Zimbabwe deteriorated under Robert Mugabe - iafrikan
https://www.iafrikan.com/2019/10/15/emmanuel-banda-discusses-how-zimbabwe-deteriorated-under-robert-mugabe/
======
haunter
The memoirs of Ian Smith worth a read if you have a spare time
[https://www.amazon.com/Great-Betrayal-Memoirs-Douglas-
Smith/...](https://www.amazon.com/Great-Betrayal-Memoirs-Douglas-
Smith/dp/1857821769)

It wasn't just a personal betrayal but Rhodesia was left on its own too.
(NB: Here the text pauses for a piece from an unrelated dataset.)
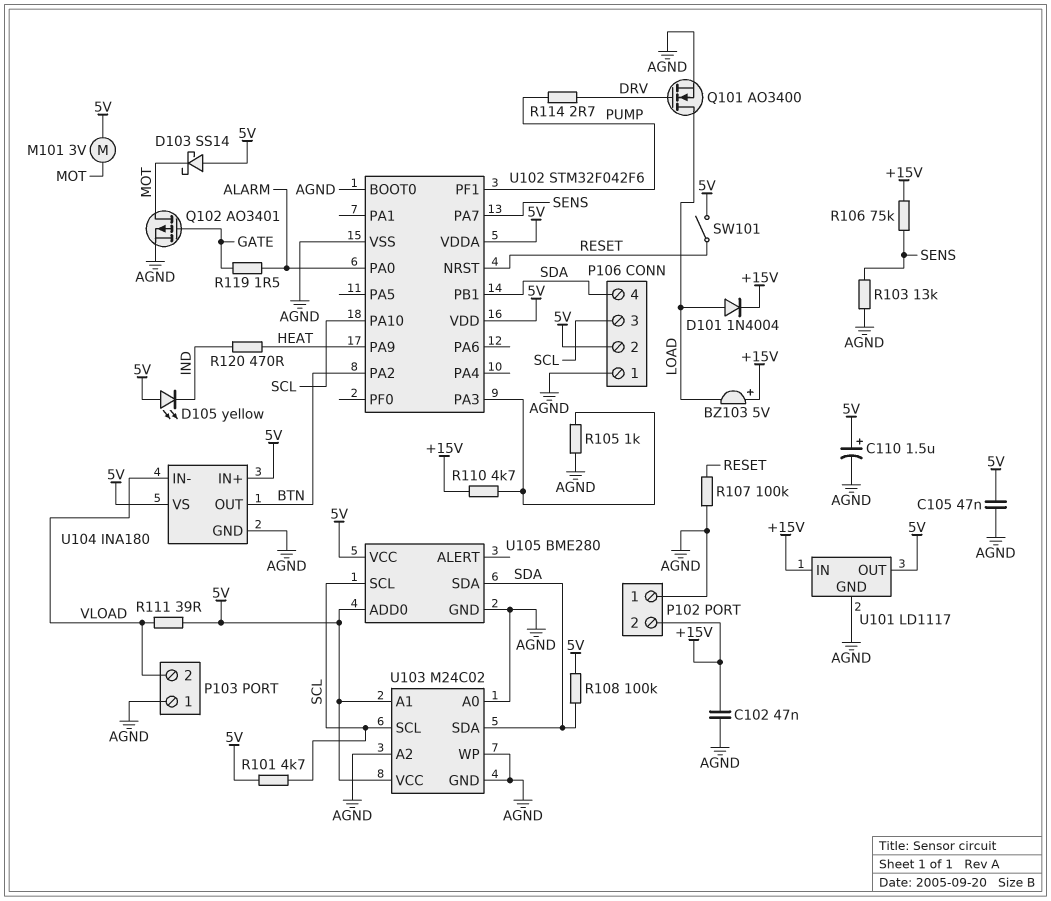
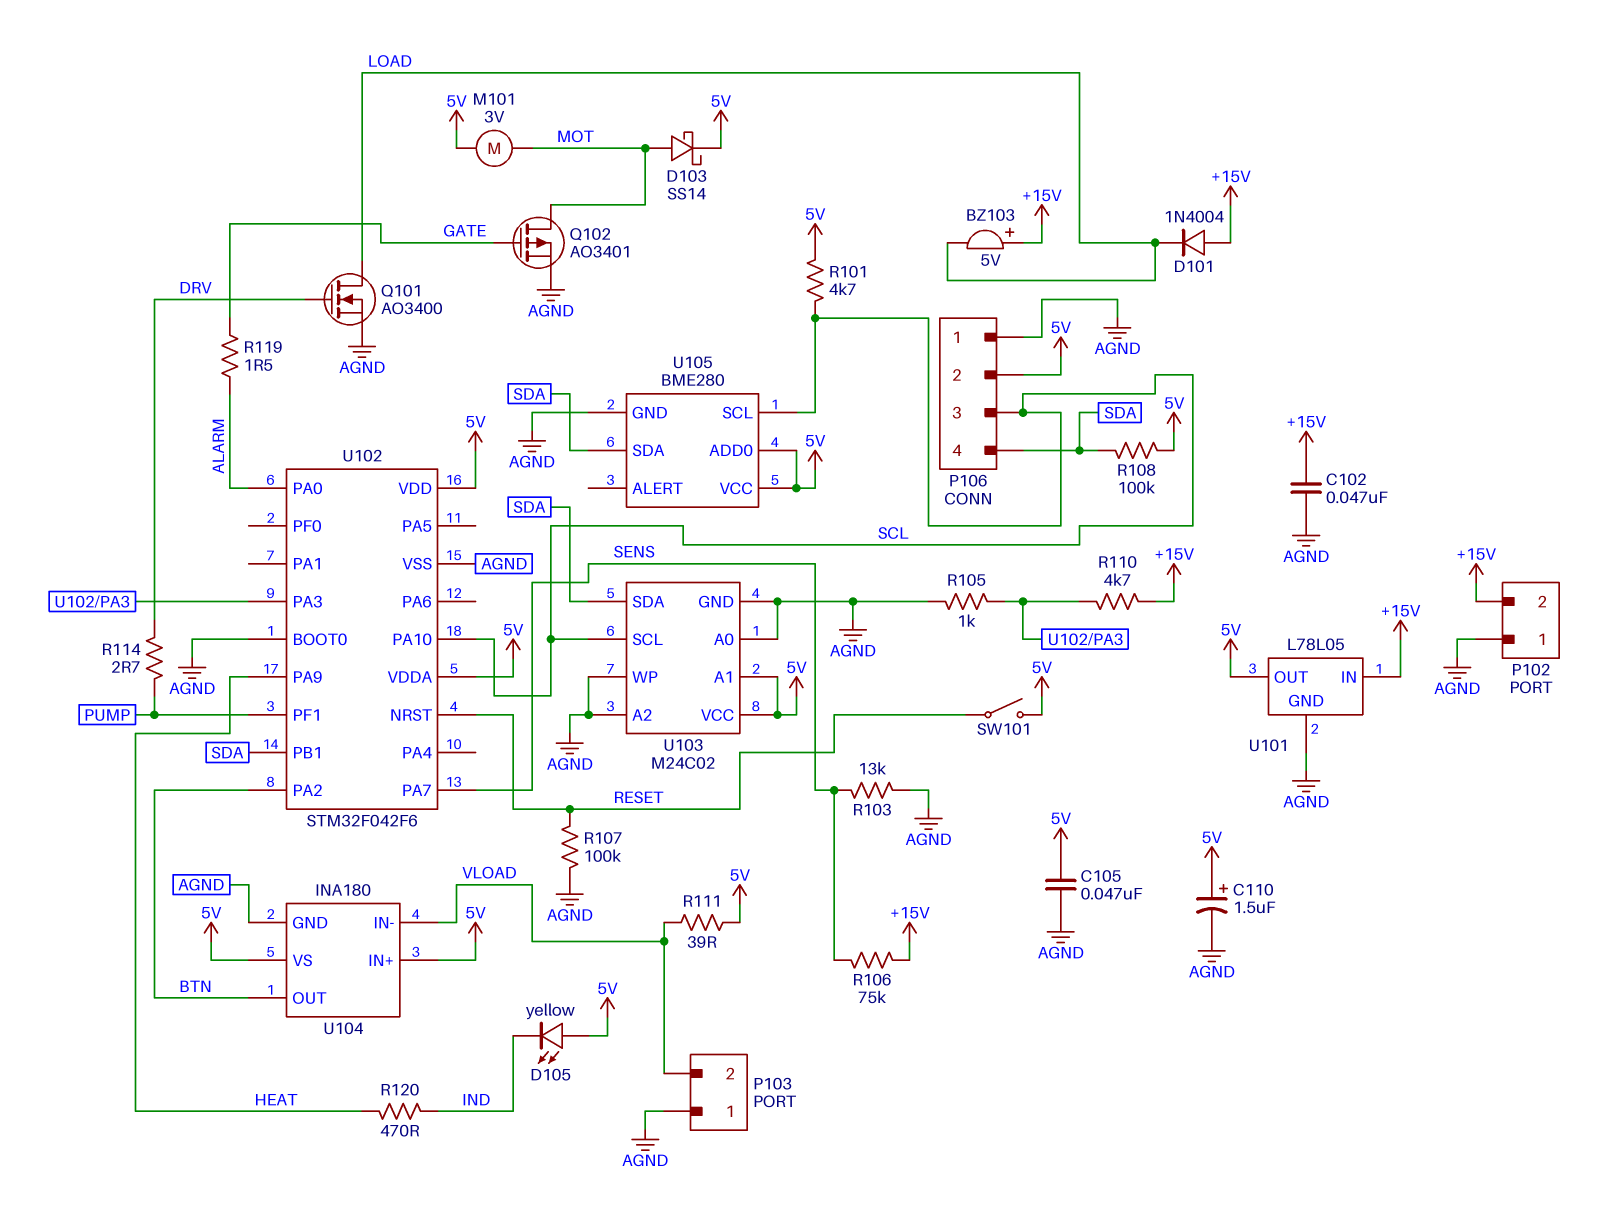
D101: diode 1N4004 (A LOAD, K +15V) -> diode 1N4004 (A +15V, K LOAD)
D103: schottky SS14 (A 5V, K MOT) -> schottky SS14 (A MOT, K 5V)
U101: LD1117 -> L78L05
Even
though the UK was right with the NIBMAR policy maybe it could have been played
out differently.

Also didn't help that the UK media was biased, but hey that's nothing new
under the sun just seeing the same in 2020. The old Thames TV reports are all
on Youtube

[https://www.youtube.com/watch?v=i8qyYFNOBhQ](https://www.youtube.com/watch?v=i8qyYFNOBhQ)

[https://www.youtube.com/watch?v=g3u5CxS3j5M](https://www.youtube.com/watch?v=g3u5CxS3j5M)

Good luck to Zimbabwe, but wish you were not in a bed with China
[https://en.wikipedia.org/wiki/China%E2%80%93Zimbabwe_relatio...](https://en.wikipedia.org/wiki/China%E2%80%93Zimbabwe_relations)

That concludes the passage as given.